戻るには、駆け下りてきた、谷沿いの斜面を登らなければならない。
もちろん登山道の踏み跡に沿って歩かなければ、立ってもられない地形だ。

しかし、元々歩いて来た方向へ振り向き、ア然としたのだ。(゜o゜) 赤テープも踏み跡も全く見当たらない! そこには、数え切れないほどの木々が生えた急斜面が、谷間から左右V字状
に永遠と広がり、ただ呆然と見上げるだけの自分が居た。 地形が単純な上、規模がデカすぎて、景色が同一されてしまい、歩いて来た
登山道が全くわからないのだ。
樹海で迷うと、ちょうどこんな感覚なのだろう。(本気で怖かった) 仕方なく、斜面を登って行けば目印のひとつでも見付かるだろうと登りだす。
 
しかし一向に目印は見つからず、踏み跡もなく立ってられないので、四つん
這いで斜面を這い上がって行く。 斜面に生える木にしがみついては休憩し、また這い上がっては木にしがみつ
きを繰り返し、途中何度も滑り落ちる。 いい加減、斜面から落ちる恐怖から回避したくなり、谷底を歩こうとするも、
腰まで落ち葉で埋まり進めたものではない。 思わず、谷間から斜面の先を睨むように見上げる。 額から汗が流れ落ち、嫌な予感がよぎる…。 恐らく、下りてきたルートとは全く別の斜面を進んでいるようだ。  

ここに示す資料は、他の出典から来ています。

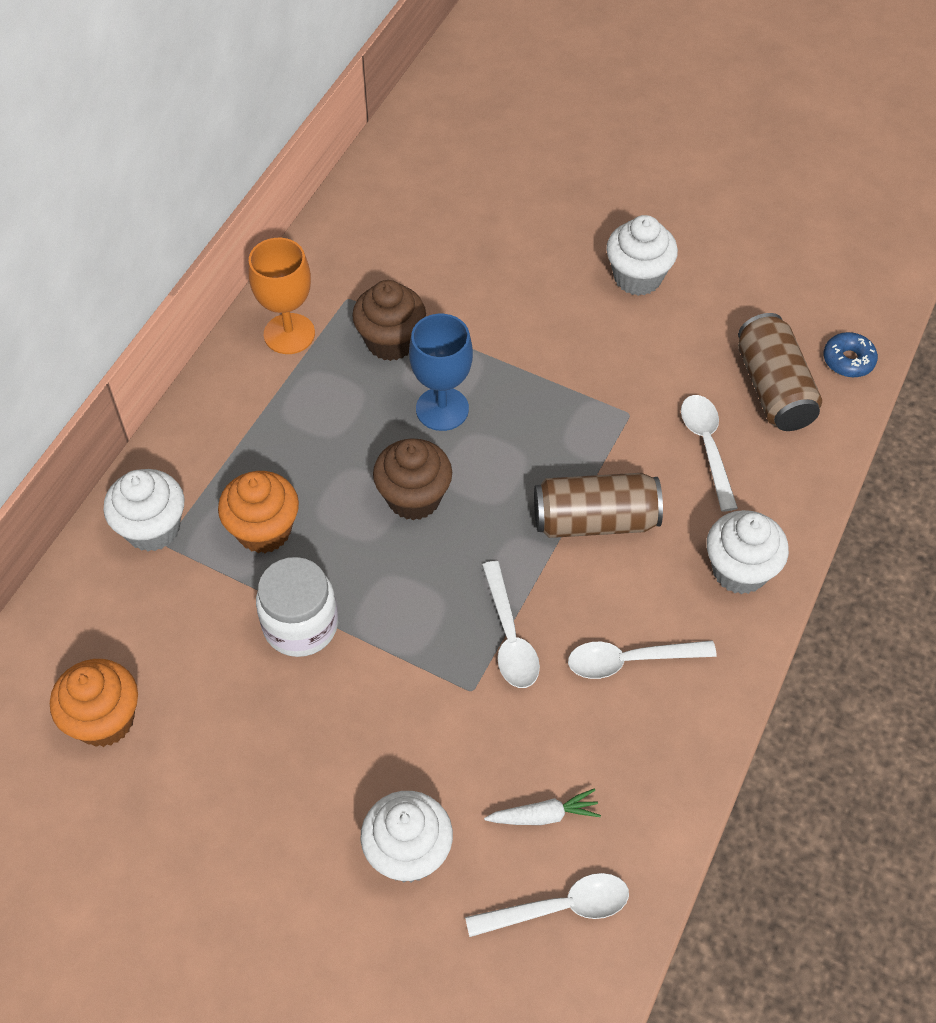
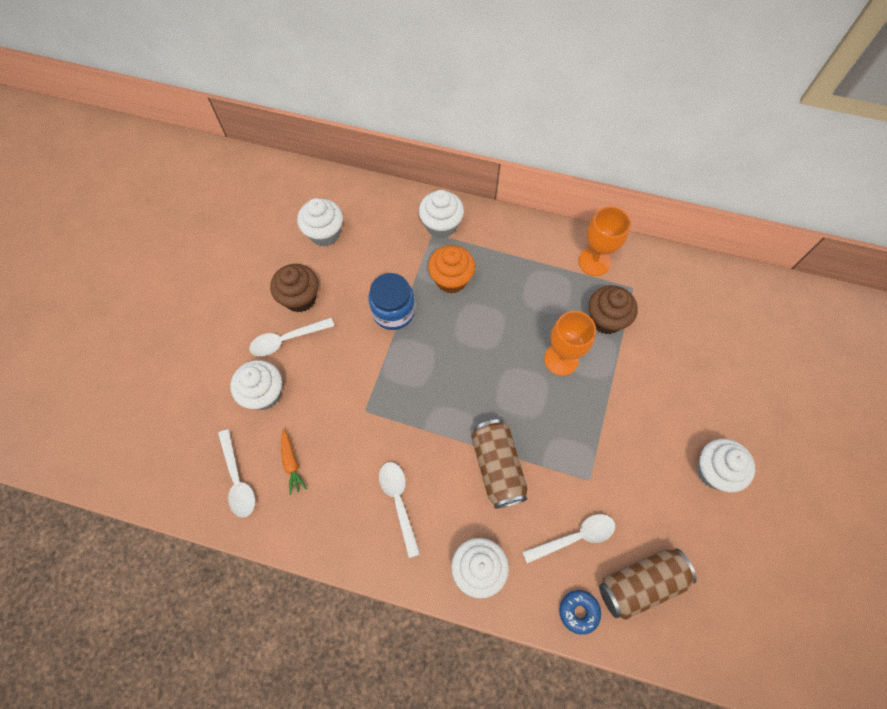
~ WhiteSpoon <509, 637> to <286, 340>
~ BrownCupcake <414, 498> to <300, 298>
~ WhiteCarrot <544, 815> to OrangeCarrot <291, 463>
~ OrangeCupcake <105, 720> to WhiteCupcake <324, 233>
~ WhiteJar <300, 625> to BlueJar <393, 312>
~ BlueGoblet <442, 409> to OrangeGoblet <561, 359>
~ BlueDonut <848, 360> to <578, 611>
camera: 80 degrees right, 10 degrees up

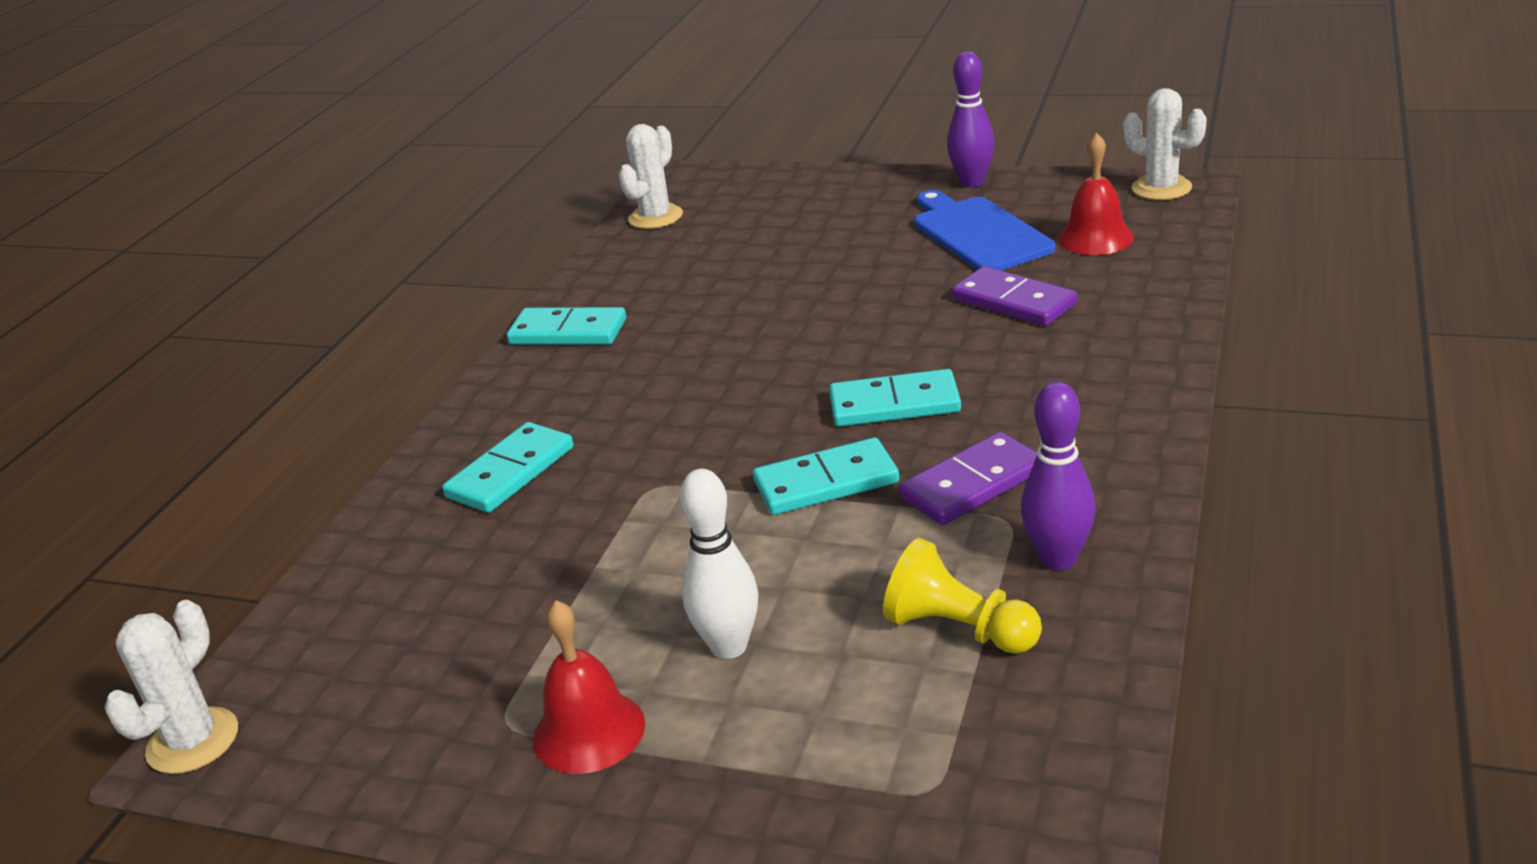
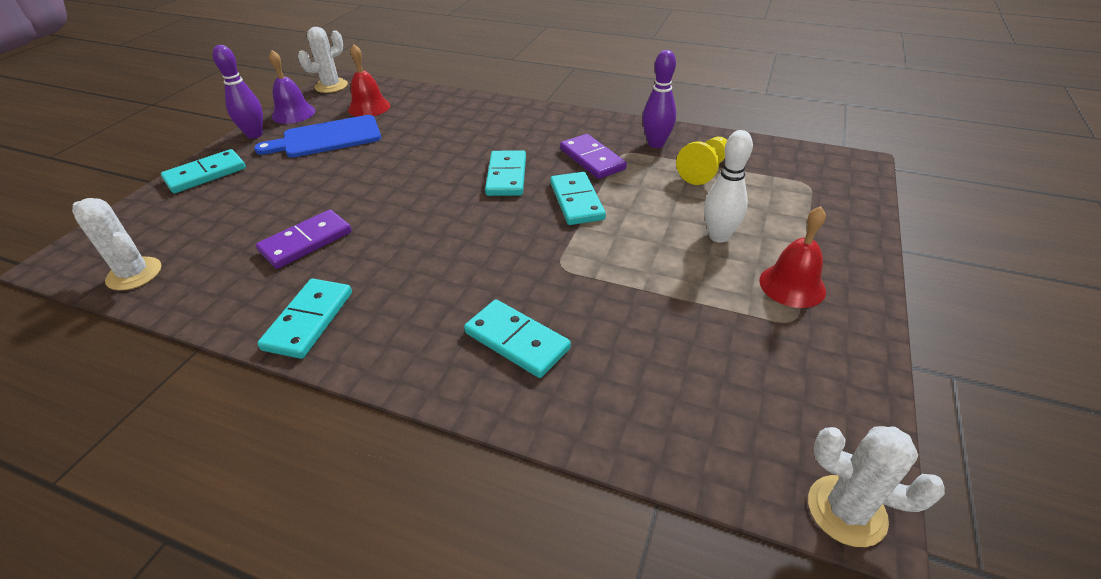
+ TurquoiseDomino <205, 174>
~ PurpleDomino <1014, 301> to <306, 242>
+ PurpleBell <293, 113>
camera: 90 degrees left, 10 degrees up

しかし、もう一度下りて、登山道を探す自信も体力もない。
確かにわかっていることは、登りきれば、山頂から峠まで歩いて来た尾根道
が必ずあるということ。 しかし、まともに前進できないので、先の見えない現実に不安が増してくる。 再び、できるだけ角度が緩やかな斜面を選びながら這い上がり、滑り落ちな
がらも、木につかまっては休憩しを繰り返す 。 体力の消耗も激しく、恐怖感を味わいながらの登高に、精神的にもかなりま
いってくる。  
もうダメか…
思わず携帯電話に手が延びる。 無情にも圏外を確認し、時間の経過に、再び危うい現実を叩きつけられる。 体力に余力は残っているが、暗くなってからの山中は危険で動けないのだ。 そして、明日のことを考えだす…。 このままビバーグ(不時による山中一泊)する運命も有り得るのか? その場合、早朝から動き出し、下山して職場に向かわなければならない。 それだけは避けたい。 自分の脚なら、16時までに山頂に戻れれば、ギリギリ下山することは可能
だろう。 しかし、怪我もミスルートも許されない。 かなりリスクの高い賭けだ。 最悪の場合の覚悟は決めた。 体力を信じて、もう行くしかない。 再び斜面を這い上がり始める。 こんなとこでくたばってたまるかぁ!(大袈裟に…) がむしゃらに登りながら『うぉらーっ!!』と叫んでみる。 笑 アホな咆哮が虚しく山あいに響くだけ。(完全にやっちゃってる人の例) 途中、何度も時間を確認しながら、徐々に距離を詰めて行く。 ぶちギレてるけど冷静だ。 頭の中では敬愛するマスラヲコミッショナーの名曲『追風』が流れ出す♪ 軟弱な音楽しか聴いてねぇ奴らとの違いを見せるのは今だ。(何様だょテメェ
は…笑) 根拠のない自信を頼りに、ただただ進む。 やがて、斜面の終わりが見え、向こう側に光が射す。 力任せで、一気に尾根まで駆け上がり、安堵につつまれながら水分を補給す
る。 プチ遭難するとこだったぜ…。(だからそんな言葉ねーよ)  
時間を確認すると、ギリギリいけるかどーかの時間だ。       後編につづく… またかょ(-.-)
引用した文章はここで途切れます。